Discover the secrets around Swayambhunath Monkey Temple

impressive Swayambhunath Stupa in Kathmandu Nepal
Still standing proud – the impressive Swayambhunath Stupa in Kathmandu Nepal

The unique and iconic Swayambhunath stupa

Just under two kilometers west of Thamel perched on top of a hill is one of the must see highlights of Kathmandu city. Swayambhunath or Swayambhu is a unique looking stupa complex that you’ll briefly see in the latest Marvel movie Dr. Strange. 

It benefited from a recent renovation in 2010, was damaged again in the 2015 earthquake but still stands as if transported from another world today. It’s easily visited by foot from Kathmandu city or by taxi and is one of Nepal’s premier attractions.

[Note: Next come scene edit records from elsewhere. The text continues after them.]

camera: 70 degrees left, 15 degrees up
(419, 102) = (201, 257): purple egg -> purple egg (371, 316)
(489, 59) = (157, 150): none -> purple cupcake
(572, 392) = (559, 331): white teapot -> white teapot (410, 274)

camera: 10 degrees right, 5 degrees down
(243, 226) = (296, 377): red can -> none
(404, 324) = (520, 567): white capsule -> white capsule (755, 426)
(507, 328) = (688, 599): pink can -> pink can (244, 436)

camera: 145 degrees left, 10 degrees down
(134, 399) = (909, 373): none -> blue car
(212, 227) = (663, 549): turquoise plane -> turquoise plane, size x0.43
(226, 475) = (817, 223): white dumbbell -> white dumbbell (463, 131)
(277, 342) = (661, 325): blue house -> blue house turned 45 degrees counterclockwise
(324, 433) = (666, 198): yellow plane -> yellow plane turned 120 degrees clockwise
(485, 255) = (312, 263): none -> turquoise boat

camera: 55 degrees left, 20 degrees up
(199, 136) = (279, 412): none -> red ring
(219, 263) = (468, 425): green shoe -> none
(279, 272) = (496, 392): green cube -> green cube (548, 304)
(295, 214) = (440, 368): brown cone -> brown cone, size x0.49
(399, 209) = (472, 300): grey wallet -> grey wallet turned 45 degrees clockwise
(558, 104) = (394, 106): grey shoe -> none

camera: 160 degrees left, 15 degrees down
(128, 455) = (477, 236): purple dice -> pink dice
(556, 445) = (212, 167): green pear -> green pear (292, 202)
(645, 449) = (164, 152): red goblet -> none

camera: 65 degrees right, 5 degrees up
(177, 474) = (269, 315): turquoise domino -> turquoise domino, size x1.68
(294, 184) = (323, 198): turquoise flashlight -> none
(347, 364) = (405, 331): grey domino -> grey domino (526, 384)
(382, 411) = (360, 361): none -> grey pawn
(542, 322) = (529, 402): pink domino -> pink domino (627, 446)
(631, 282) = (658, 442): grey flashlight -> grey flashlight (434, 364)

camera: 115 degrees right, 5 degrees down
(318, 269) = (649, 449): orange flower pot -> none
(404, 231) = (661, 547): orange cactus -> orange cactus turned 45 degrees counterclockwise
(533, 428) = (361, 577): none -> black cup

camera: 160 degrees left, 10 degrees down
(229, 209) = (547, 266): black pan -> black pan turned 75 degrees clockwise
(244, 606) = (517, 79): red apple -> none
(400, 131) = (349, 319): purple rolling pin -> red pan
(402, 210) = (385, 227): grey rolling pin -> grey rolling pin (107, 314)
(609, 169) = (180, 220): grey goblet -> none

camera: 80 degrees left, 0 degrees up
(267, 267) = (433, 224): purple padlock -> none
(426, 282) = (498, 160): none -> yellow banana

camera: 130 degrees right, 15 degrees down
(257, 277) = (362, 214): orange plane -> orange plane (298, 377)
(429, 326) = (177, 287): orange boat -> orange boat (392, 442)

One of the side benefits of writing guidebooks to Nepal is that the research involved often reveals so much more to a place than just the main buildings. This is the case for Swayambhunath. Read on to truly make the most of your trip to the complex and get your full money’s worth when you visit!

365 steps to Swayambhunath

There are several ways into Swayambhunath. Today the main entrance is actually to the side where there’s a small parking lot. This is mainly used by visiting dignitaries, tour groups and monks in cars. For those with physical disabilities or health issues it also offers less steps to climb when visiting the stupa.

356 steps leading to the top of the Monkey temple (Swayambhunath)
Part of the 356 steps leading to the top of the Monkey temple (Swayambhunath)

For me the real main entrance is to the east nearest to Kathmandu city. Here at the base lie 365 wide stone steps leading to the top. Along the way you’ll see many stone chaitya and there will be several people with little souvenir stalls. You’ll also get your first introduction to the hundreds of rhesus monkeys that live here.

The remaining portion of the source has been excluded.